Beat Pyramid, the debut full-length release from UK dance-rock stylists These New Puritans, tows the line between brash post-punk and freak-out electronica. The record, which would sound as appropriate in a voguish pub as it would on a catwalk, brims with dance floor drums, noisy samples and artsy/obscure references sure to have the hippest of hip scratching their heads.

After the creepy opening piece, “I Will Only Say This Twice,” “Numerology AKA Numbers” sets the mood with a skittering guitar line and Barnett’s dissection of the psychological significance of numbers. It’s a sign of things to come: great beats driving frantic, noisy compositions about everything from global climate change to the kidnapping of a BBC journalist.

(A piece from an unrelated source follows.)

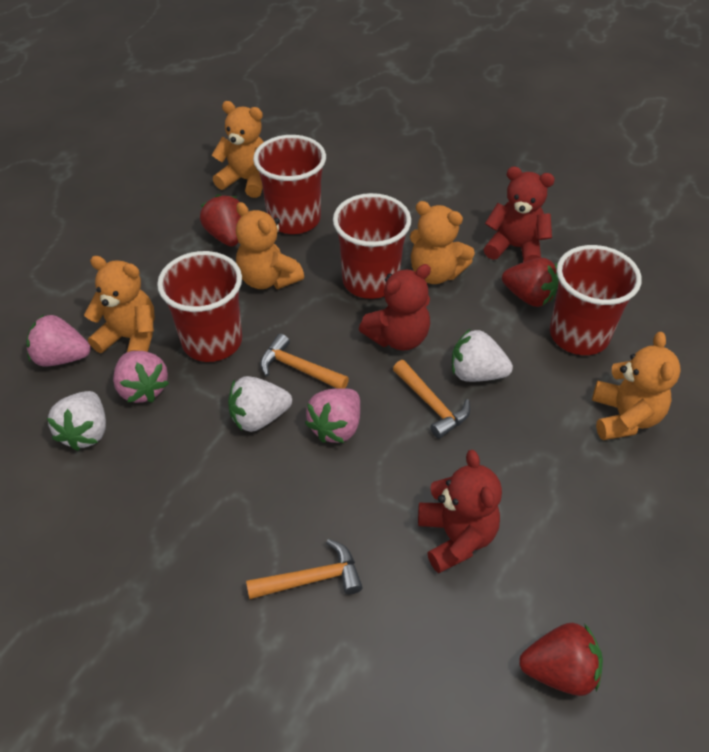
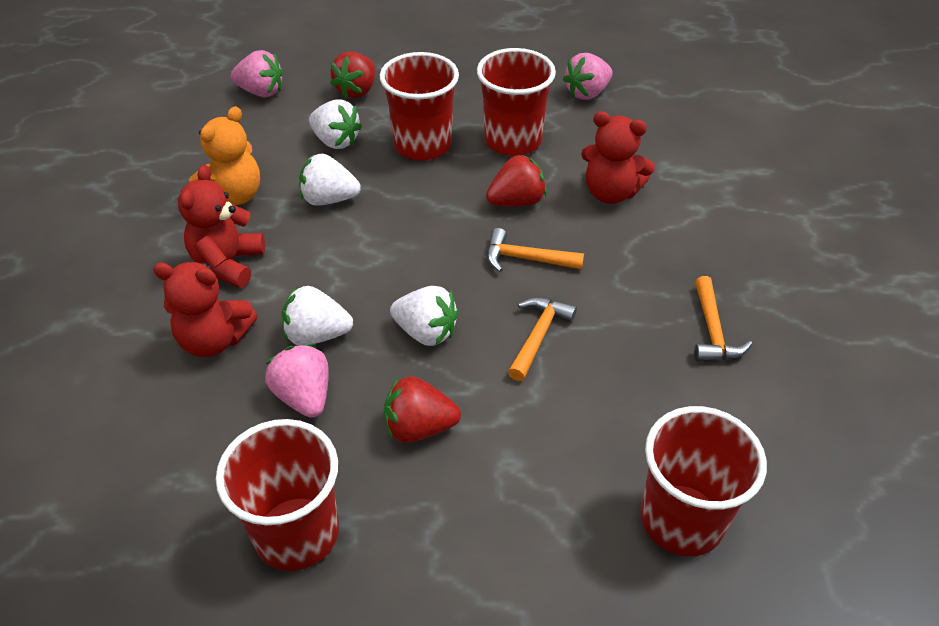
orange teddy bear: 5 -> 1
white strawberry: 3 -> 4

The entire record is an aural overload, cramming in enough sounds, samples, beats, melodies, layers, blips and beeps to induce epileptic seizure. This method at times culminates in devastating, white-noise virtue on tracks like “Infinitytinifni,” but proves distracting and even incoherent on tracks like “Swords of Truth” and “Colours.” While the disc’s talk-singing single, “Elvis,” proves a rewarding listen, perhaps the stand-out track is the instrumental “Doppelganger,” which springs with space and groove — an antithesis to the album as a whole. These New Puritans have crafted a heady record that, though a bit pretentious, warrants a good listen, even if it’s only born of curiosity.